Pernyataan tersebut disampaikan dalam rangka peringatan Hari Pers Nasional (HPN) 2026 yang mengusung tema “Pers Sehat, Ekonomi Berdaulat, Bangsa Kuat”, Minggu malam (8/2/2026) menjelang dini hari.
Dalam keterangannya, Nuriman menyampaikan apresiasi dan ucapan selamat kepada seluruh insan pers di Indonesia, mulai dari wartawan, editor, redaktur, hingga seluruh elemen pendukung industri media cetak, elektronik, dan digital yang selama ini berperan menjaga arus informasi publik.
“Peringatan Hari Pers Nasional bukan sekadar seremonial tahunan, melainkan momentum refleksi untuk meneguhkan kembali komitmen pers dalam menjalankan fungsi kontrol sosial, edukasi publik, serta menyajikan informasi yang akurat dan berimbang,” ujar Nuriman.
Ia menegaskan bahwa kemerdekaan pers telah dijamin oleh konstitusi, sebagaimana tertuang dalam Pasal 28 Undang-Undang Dasar 1945, dan diperkuat melalui Undang-Undang Nomor 40 Tahun 1999 tentang Pers. Menurutnya, keberadaan Dewan Pers memiliki peran strategis sebagai lembaga independen dalam menjaga kebebasan pers sekaligus memastikan profesionalisme media.
“Pers yang merdeka harus tetap bertanggung jawab. Kode Etik Jurnalistik menjadi rujukan fundamental agar setiap karya jurnalistik menjunjung tinggi prinsip kebenaran, keadilan, independensi, serta tidak merugikan kepentingan publik,” tegasnya.
Menghadapi tantangan era digital dan derasnya arus informasi, termasuk ancaman disinformasi, Nuriman juga menyoroti pentingnya Uji Kompetensi Wartawan (UKW) sebagai instrumen peningkatan kapasitas dan kualitas jurnalis.

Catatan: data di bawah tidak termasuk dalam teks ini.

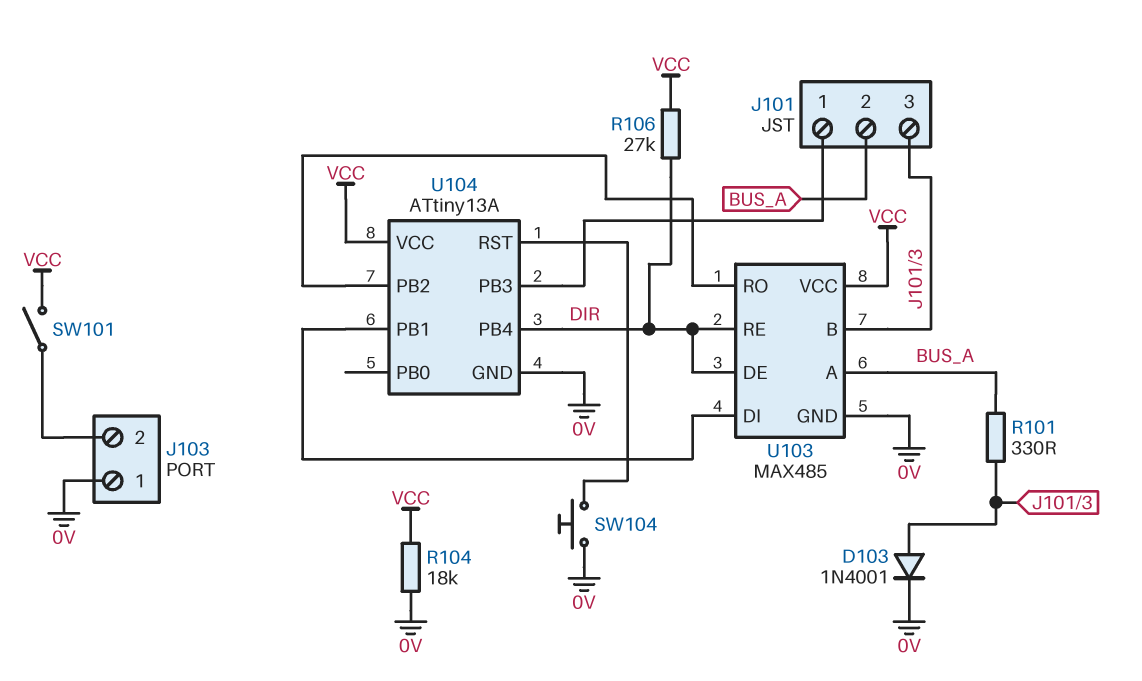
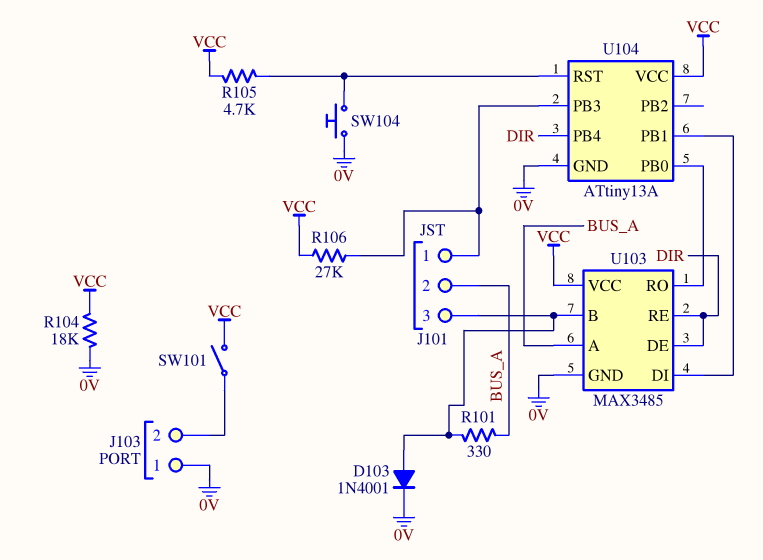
R105: none -> 4.7k (U104/RST, VCC)
R106: 27k (DIR, VCC) -> 27k (J101/1, VCC)
U103: MAX485 -> MAX3485
U104 pin PB0: none -> U103/RO
U104 pin PB2: U103/RO -> none

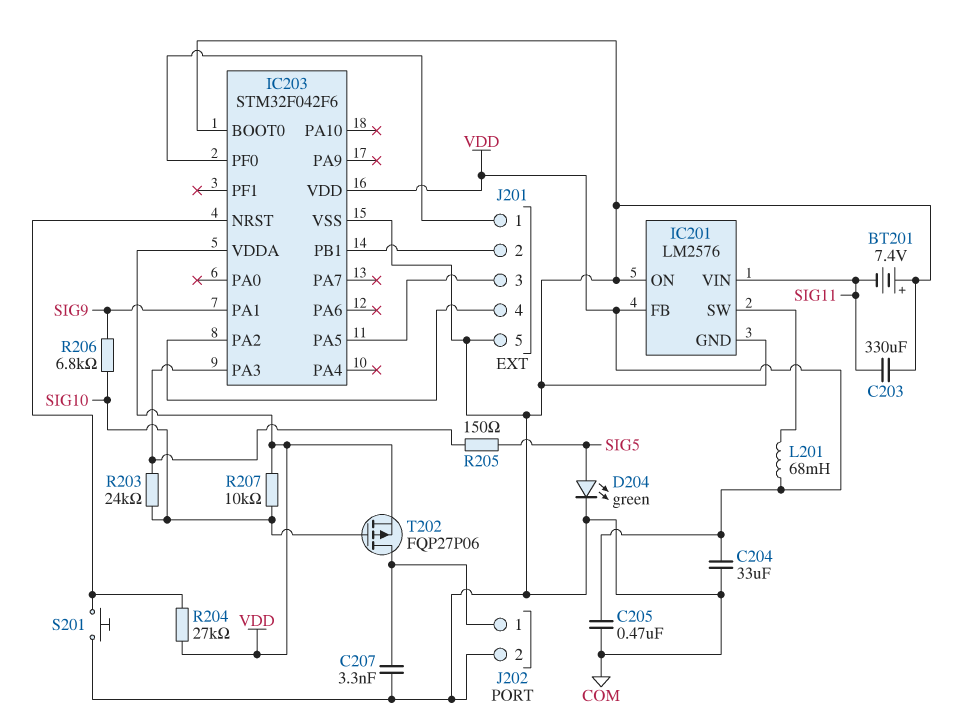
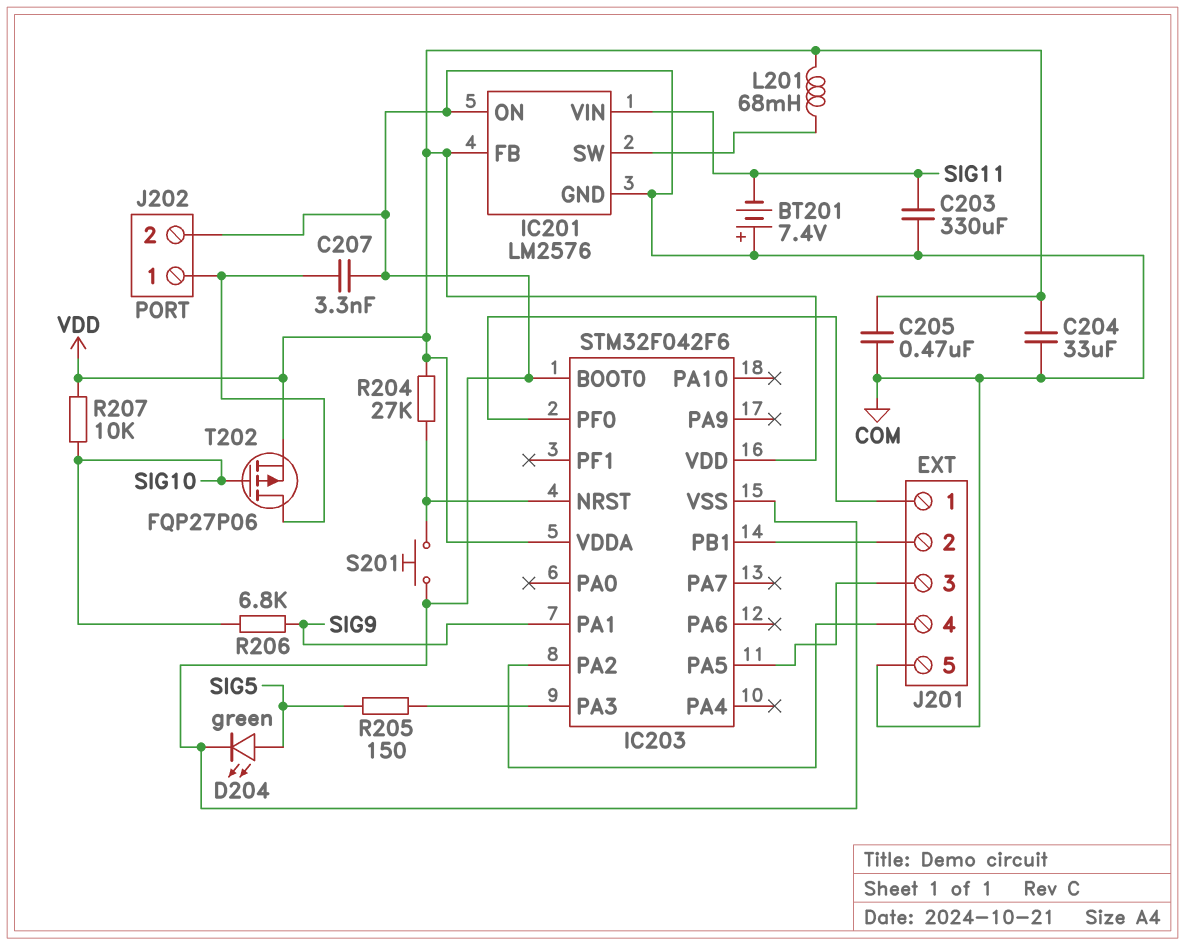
R203: 24k (IC203/PA3, SIG10) -> none

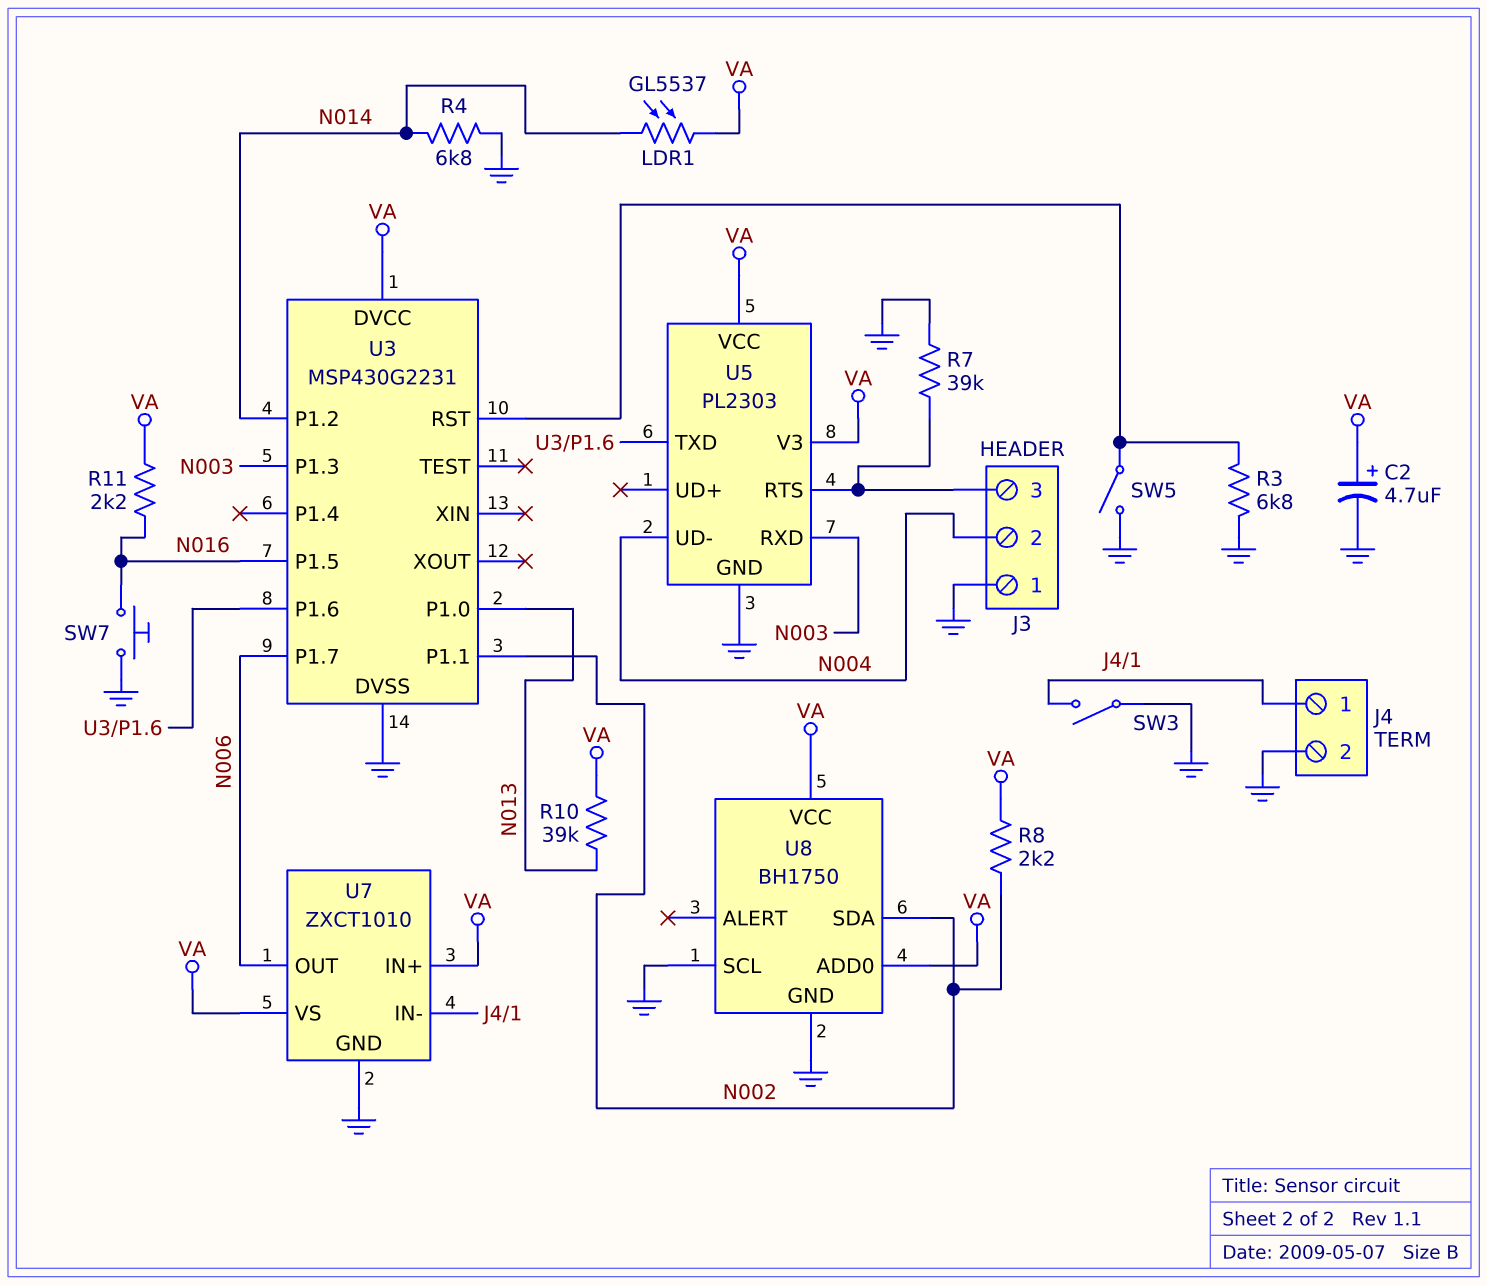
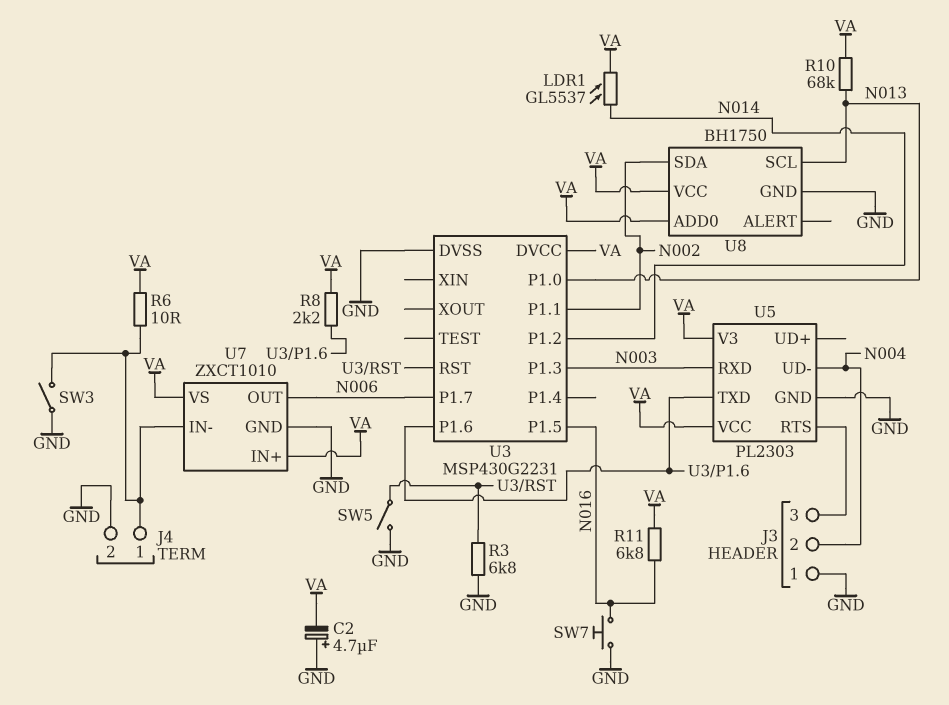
C2: 4.7uF (plus VA, minus GND) -> 4.7uF (plus GND, minus VA)
R4: 6.8k (GND, N014) -> none
R6: none -> 10 (J4/1, VA)
R7: 39k (GND, J3/3) -> none
R8: 2.2k (N002, VA) -> 2.2k (U3/P1.6, VA)
R10: 39k (N013, VA) -> 68k (N013, VA)
R11: 2.2k (N016, VA) -> 6.8k (N016, VA)
U8 pin SCL: GND -> N013

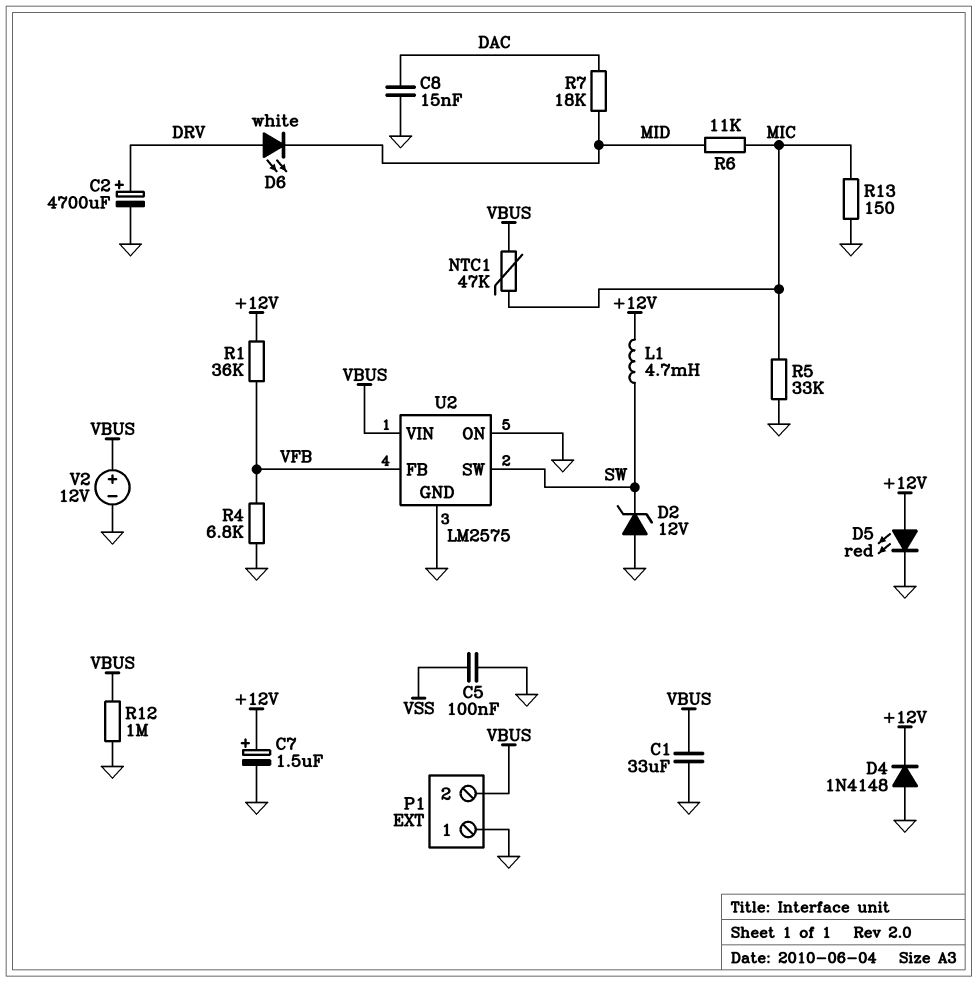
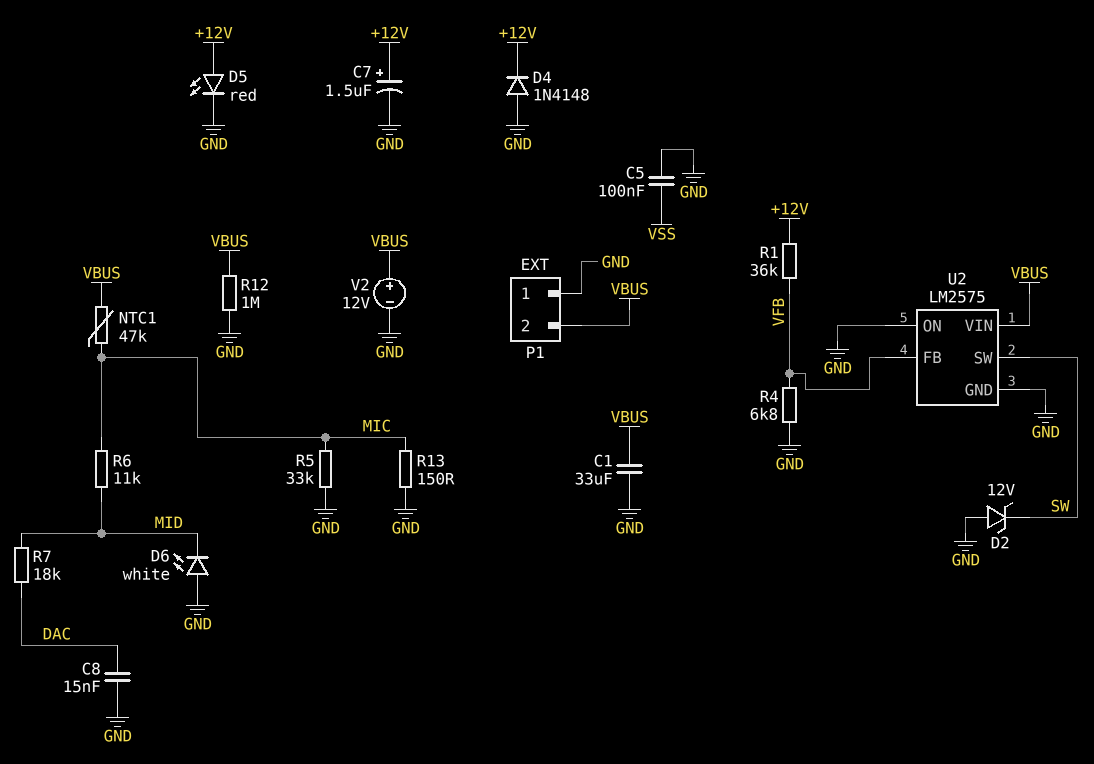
C2: 4700uF (plus DRV, minus GND) -> none
D6: LED white (A DRV, K MID) -> LED white (A GND, K MID)
L1: 4.7mH (+12V, SW) -> none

“Profesionalisme jurnalis tidak hanya diukur dari keberanian menyampaikan fakta, tetapi juga dari kompetensi, integritas, dan kepatuhan terhadap etika profesi,” tambahnya.
Menutup pernyataannya, Nuriman berharap pers Indonesia terus tumbuh secara sehat dan mandiri, mampu menopang kedaulatan ekonomi media, serta menjadi kekuatan moral dalam membangun bangsa yang demokratis dan berkeadilan.
Ia juga menegaskan komitmen HALO BEKASI untuk konsisten menerapkan standar jurnalistik profesional, menyajikan informasi penegakan hukum secara objektif dan transparan, serta berperan aktif dalam memperkuat ekosistem pers nasional yang kredibel dan bertanggung jawab.
Pernyataan tersebut disampaikan melalui pesan WhatsApp pada Minggu malam (8/2/2026) bertepatan dengan peringatan Hari Pers Nasional.